‘Activities of LGBTQ is a threat to Ghana’s peace and harmony’

Koforidua, Aug. 6, GNA – Residents of Koforidua say activities of lesbian, gay, bisexual, transgender, and queer (LGBTQ) pose serious threat to national peace and harmony and applauded the Members of Parliament, spearheading the passage of the anti-LGBTQ Bill, for a good job.

The people have also called on all Ghanaians to rally strongly behind the lawmakers to help protect and preserve Ghanaian traditional values and culture that have held the people together in peace and unity.

Speaking in separate interviews with the Ghana News Agency, a section of the public described the LGBTQ as an alien culture being smuggled in to destroy the Ghanaian family values and should not be tolerated.

Some eight MPs, led by Mr Samuel Nartey-George, the MP for Ningo-Prampram, have triggered a process in Parliament for “The Proper Human Sexual and Ghanaian Family Bill,” seeking to outlaw the involvement, promotion, propagation, advocacy, and support of funding for LGBTQ related activities.

The Bill, which was subsequently laid before Parliament, this month, for deliberation and consideration, has been referred to the appropriate committee for further action.

Nana Owusu Bogye, an Octogenarian and a retired Public Servant, described the eight lawmakers as “The men and women of the moment who had risen to the occasion to protect the integrity and values of the country at all cost.

He said the LGBTQ was an abominable practice, which must not be tolerated in Ghana and the entire African Continent, adding that all the major religious groups – Christianity, Islam and Traditional African Religion – frowned on homosexual deeds.

Nana Bogye called on all to impress upon their representatives in Parliament to support the Bill.

He said it was unfortunate that some members of the public, including top politicians, were rather interested in the feelings of the international community and not the destruction that LGBTQ practices, when allowed, would cause to the moral fabric of the Ghanaian society.
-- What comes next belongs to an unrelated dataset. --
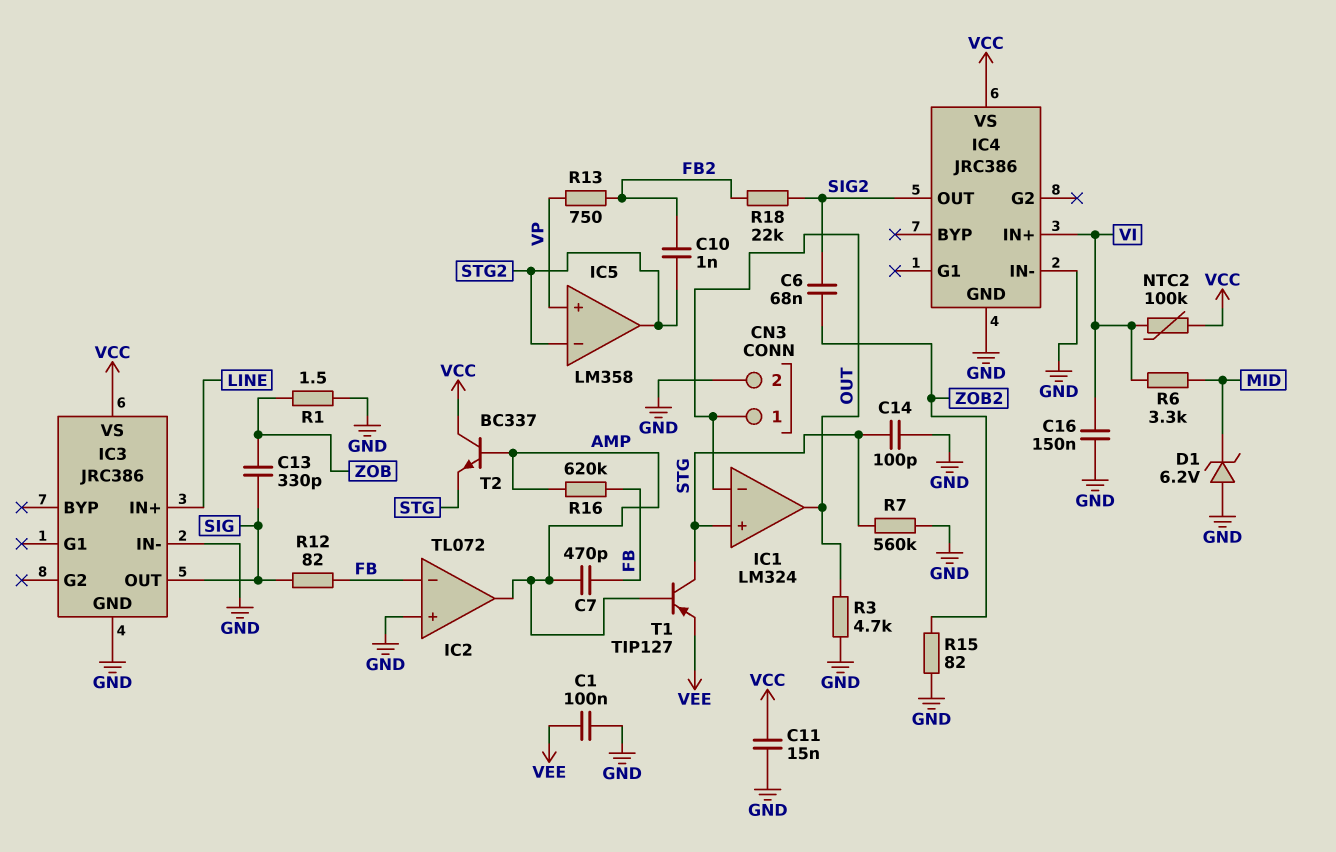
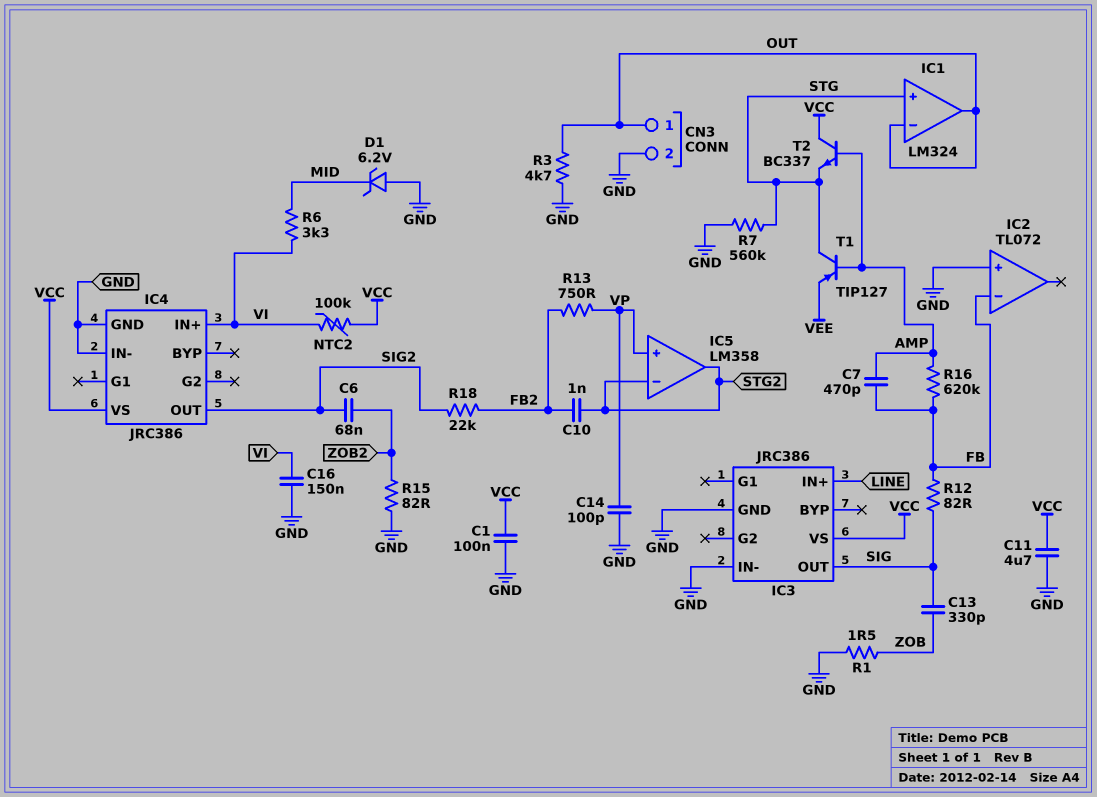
C1: 100nF (GND, VEE) -> 100nF (GND, VCC)
C11: 15nF (GND, VCC) -> 4.7uF (GND, VCC)
C14: 100pF (GND, STG) -> 100pF (GND, VP)
IC2 pin out: AMP -> none

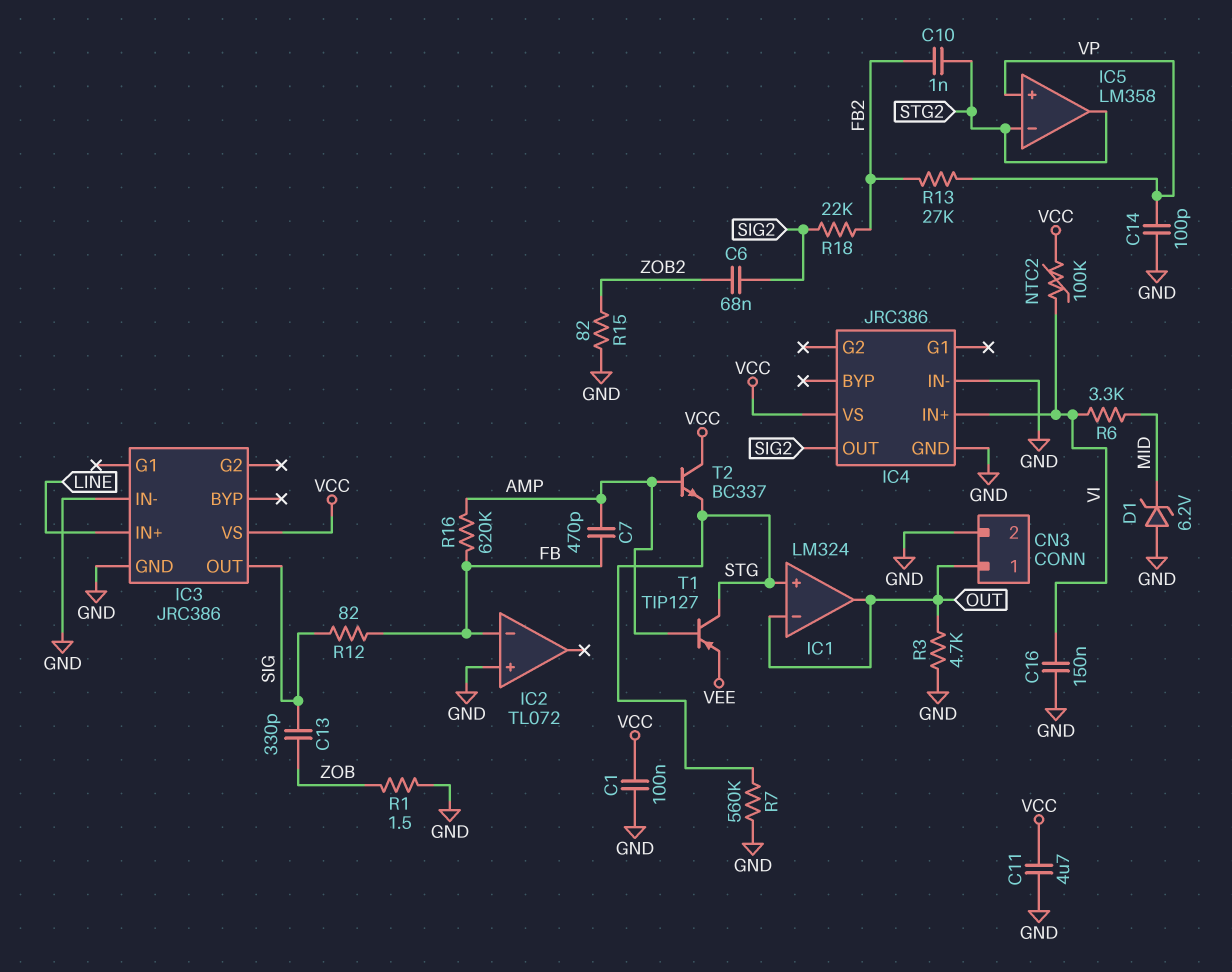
R13: 750 (FB2, VP) -> 27k (FB2, VP)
“Ghana is a sovereign state and we must not allow donor funding and aid to threaten our resolve to protect our values and culture,” he said.
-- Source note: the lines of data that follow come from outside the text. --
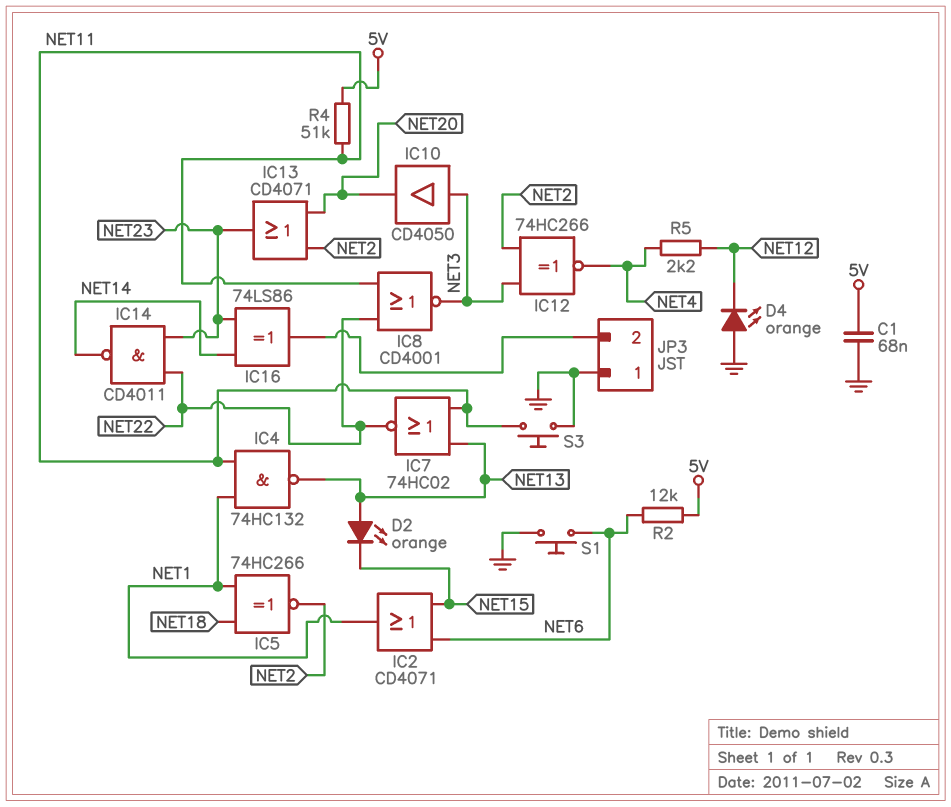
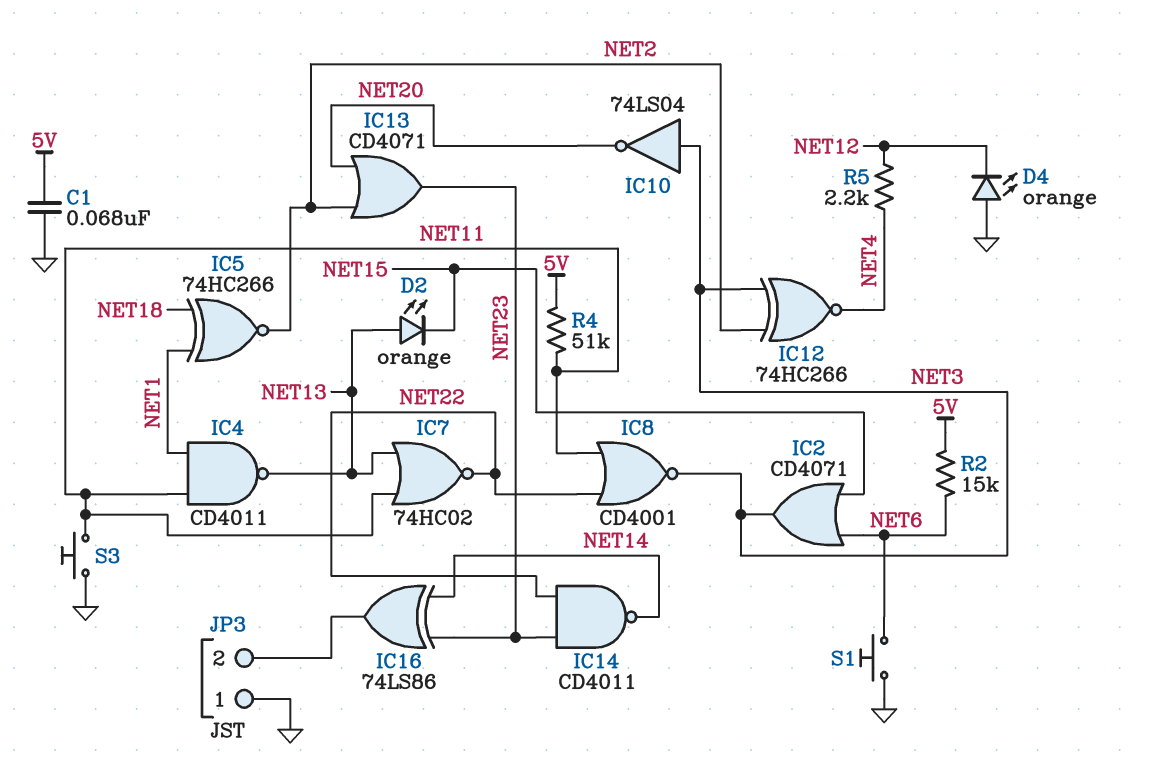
IC2: OR CD4071 (in NET6, in NET15, out NET1) -> OR CD4071 (in NET6, in NET15, out NET3)
IC4: NAND 74HC132 (in NET1, in NET11, out NET13) -> NAND CD4011 (in NET1, in NET11, out NET13)
IC10: buffer CD4050 (in NET3, out NET20) -> NOT 74LS04 (in NET3, out NET20)
R2: 12k (5V, NET6) -> 15k (5V, NET6)

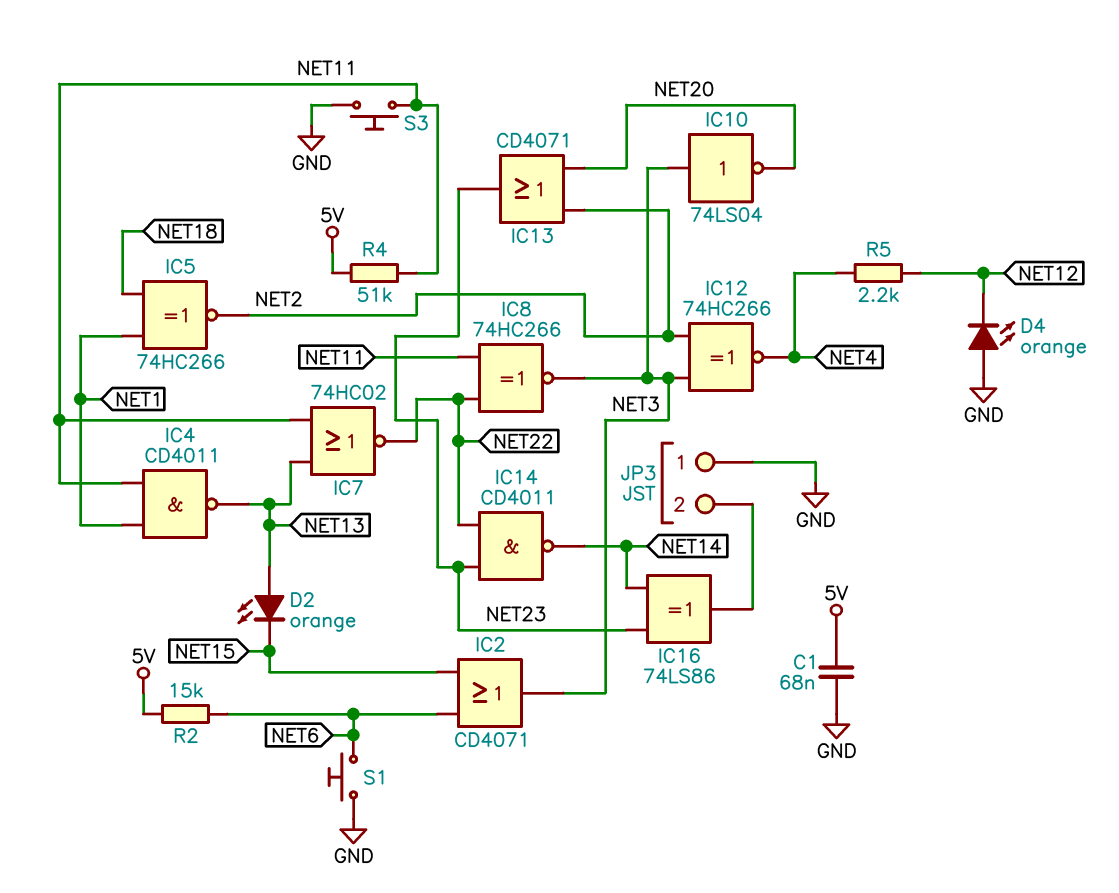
IC8: NOR CD4001 (in NET11, in NET22, out NET3) -> XNOR 74HC266 (in NET11, in NET22, out NET3)

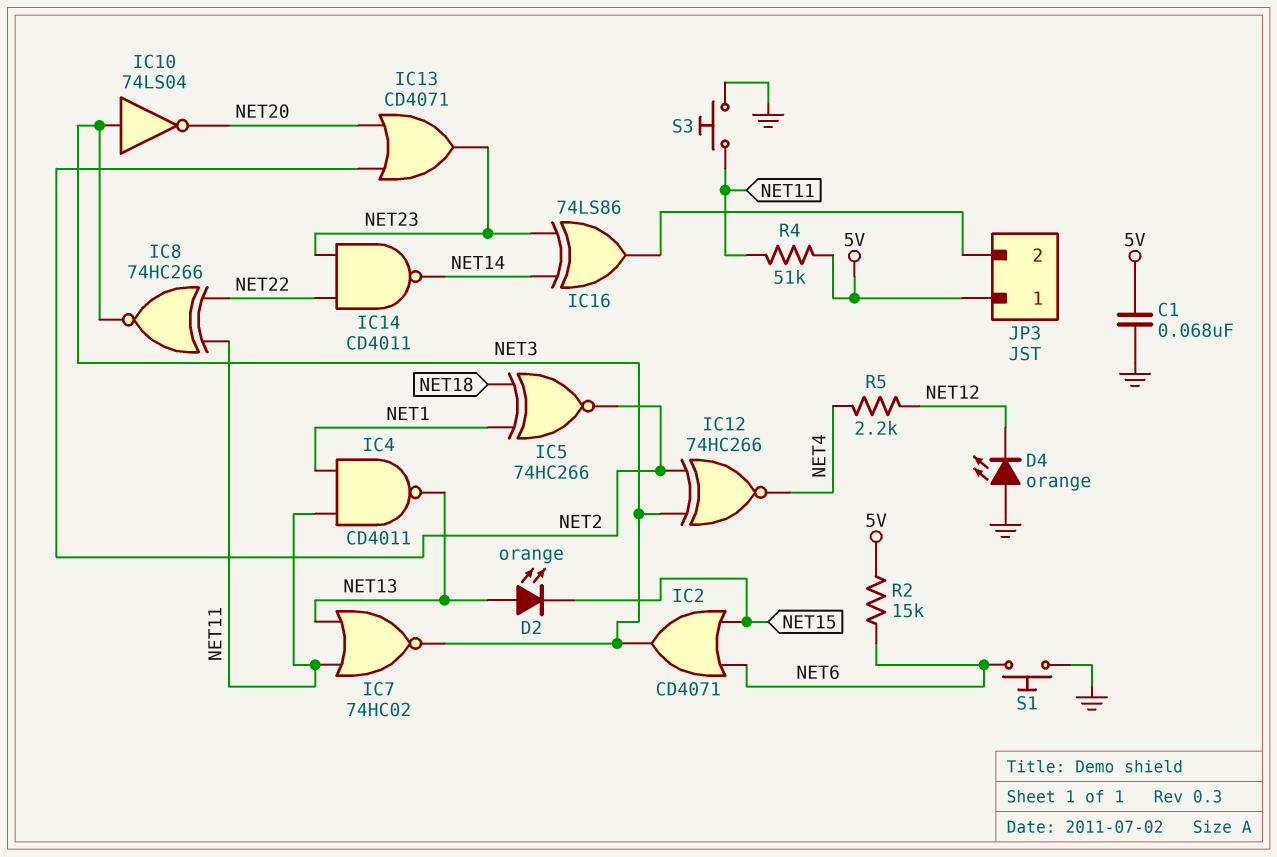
IC7: NOR 74HC02 (in NET11, in NET13, out NET22) -> NOR 74HC02 (in NET11, in NET13, out NET3)
JP3 pin 1: GND -> 5V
“After all what has the donor funds and aid over the years done to us, we should psyche our minds to build our nation with our own resources.”

Madam Yaa Tawiah, a trader, said allowing the activities of homosexuals and gays in Ghana would be an abomination, which would incur the wrath of God on the country and generations unborn.

She expressed the hope that all the MPs would vote for the Bill to become law.

“Even if the parliamentarians decide to vote against the bill for fear of external pressure, the people of Ghana would rise up and reject it out-rightly,” she said.